Sky News is arguably worse. It begins with correspondent Jason Farrell gushing on and on about how: “Robinson has garnered a huge amount of support – hundreds of thousands of people providing a petition, they’ve had a free Tommy website, and some people may question why we are talking about this – should we be giving him the oxygen of publicity in discussing this issue… but the fact is it would be ridiculous not to because there has been so much discussed about this on social media – he has hundreds of thousands of followers and in some ways that is beneficial to him as a political character, he has actually gained an awful lot of support over this period and this will be an interesting time for him as to what he does with this – this former EDL member who doesn’t have a political party at the moment, he may well want to use that to his advantage in the future. So we’ll see what he does when he comes out [of prison].” This upbeat promo is then juxtaposed by newscaster Gamal Fahnbulleh intoning with grave seriousness that Corbyn’s latest apology “adds more pressure on the leader who’s repeatedly been accused of not doing enough to stamp out antisemitism within the party”, and to hammer the point, a second Sky News correspondent aggressively doorsteps Corbyn, shouting after him: “Are relations between the Labour leadership and the British Jewish community broken beyond repair?”

There are so many points here that it’s hard to know where to start, but the main point I wish to make is that any notion of a single British Jewish community that is unanimous in its condemnation of Corbyn is already a complete media construction. There are multiple Jewish voices and a great many have gone to considerable lengths to speak in support of Jeremy Corbyn, however the corporate media has its own agenda and takes trouble to marginalise all voices that oppose it.

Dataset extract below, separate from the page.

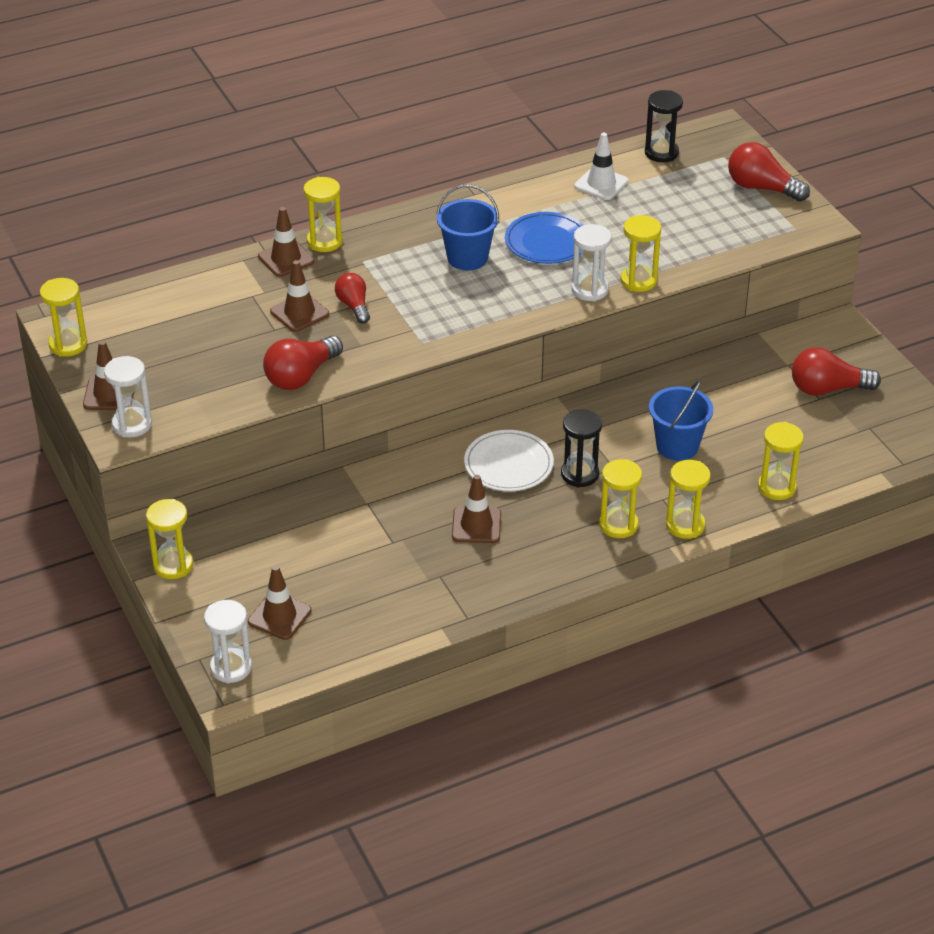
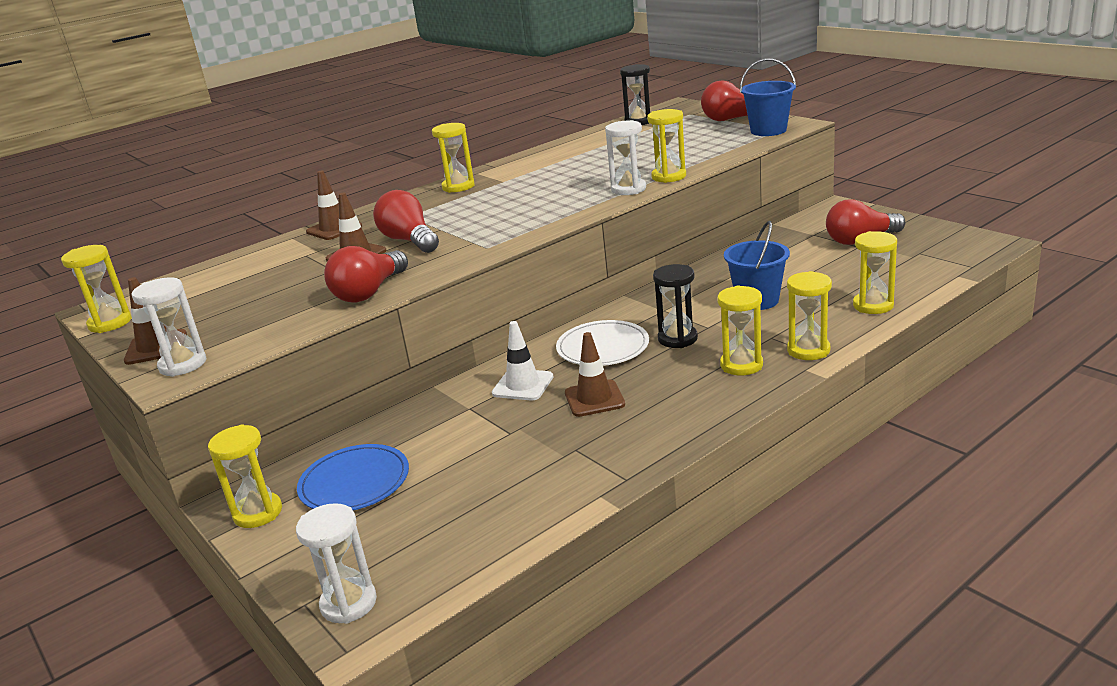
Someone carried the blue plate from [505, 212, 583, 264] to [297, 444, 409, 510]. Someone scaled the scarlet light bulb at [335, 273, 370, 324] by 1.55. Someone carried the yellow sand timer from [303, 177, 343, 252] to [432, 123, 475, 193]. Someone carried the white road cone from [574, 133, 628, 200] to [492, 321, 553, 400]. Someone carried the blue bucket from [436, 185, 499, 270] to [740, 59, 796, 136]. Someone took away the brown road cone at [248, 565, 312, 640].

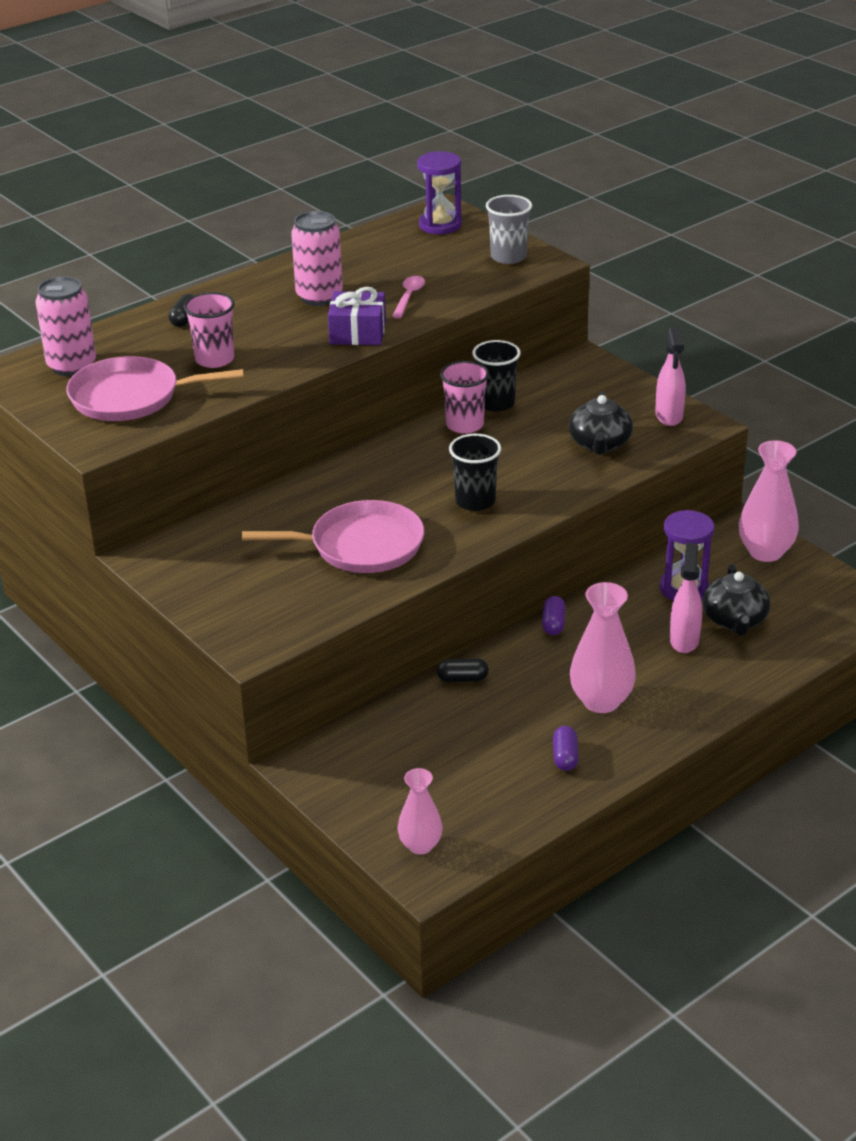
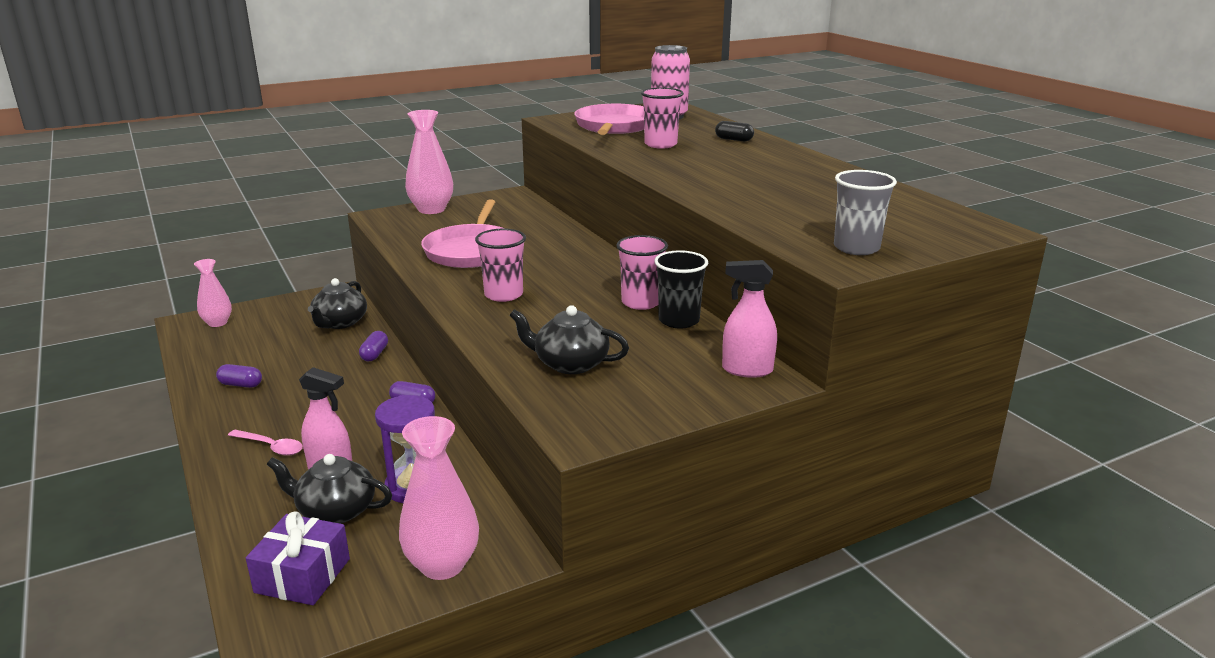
Someone carried the rosy tablespoon from [392, 276, 425, 318] to [228, 430, 303, 456]. Someone carried the purple gift from [328, 287, 386, 345] to [246, 512, 350, 605]. Someone put down the ebony china teapot at [308, 278, 367, 329]. Someone repainted the ebony capsule at [437, 658, 489, 683], which became the purple capsule at [359, 331, 388, 361]. Someone carried the rosy tall vase from [570, 582, 636, 713] to [405, 110, 453, 214]. Someone repainted the ebony tumbler at [449, 434, 501, 511], which became the rosy tumbler at [475, 229, 526, 302]. Someone carried the rosy sprayer from [655, 327, 686, 426] to [722, 260, 777, 378]. Someone took away the rosy tin at [291, 211, 343, 306]. Someone took away the purple sand timer at [417, 151, 462, 234].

As one of Jewish Voices for Labour (JVL) founder members, Richard Kuper, told Afshin Rattansi on RT’s Going Underground on July 27th:

The Jewish community does not speak with one voice. The Jewish community has never done so. And it is important that diversity and plurality within the Jewish community are recognised and encouraged. We would argue that we speak firmly within the Jewish humanitarian, internationalist tradition and that we are basing ourselves on Jewish values: respect for the other; respect for all religions; egalitarianism; and not making the kinds of legal distinctions between citizens which is now occurring in Israel. This is not acceptable democratic practice. If Israel wishes to be called a liberal democracy, it has to abide by liberal democratic values. If it wants to be a nationalist autocracy it can continue on the line it is going on.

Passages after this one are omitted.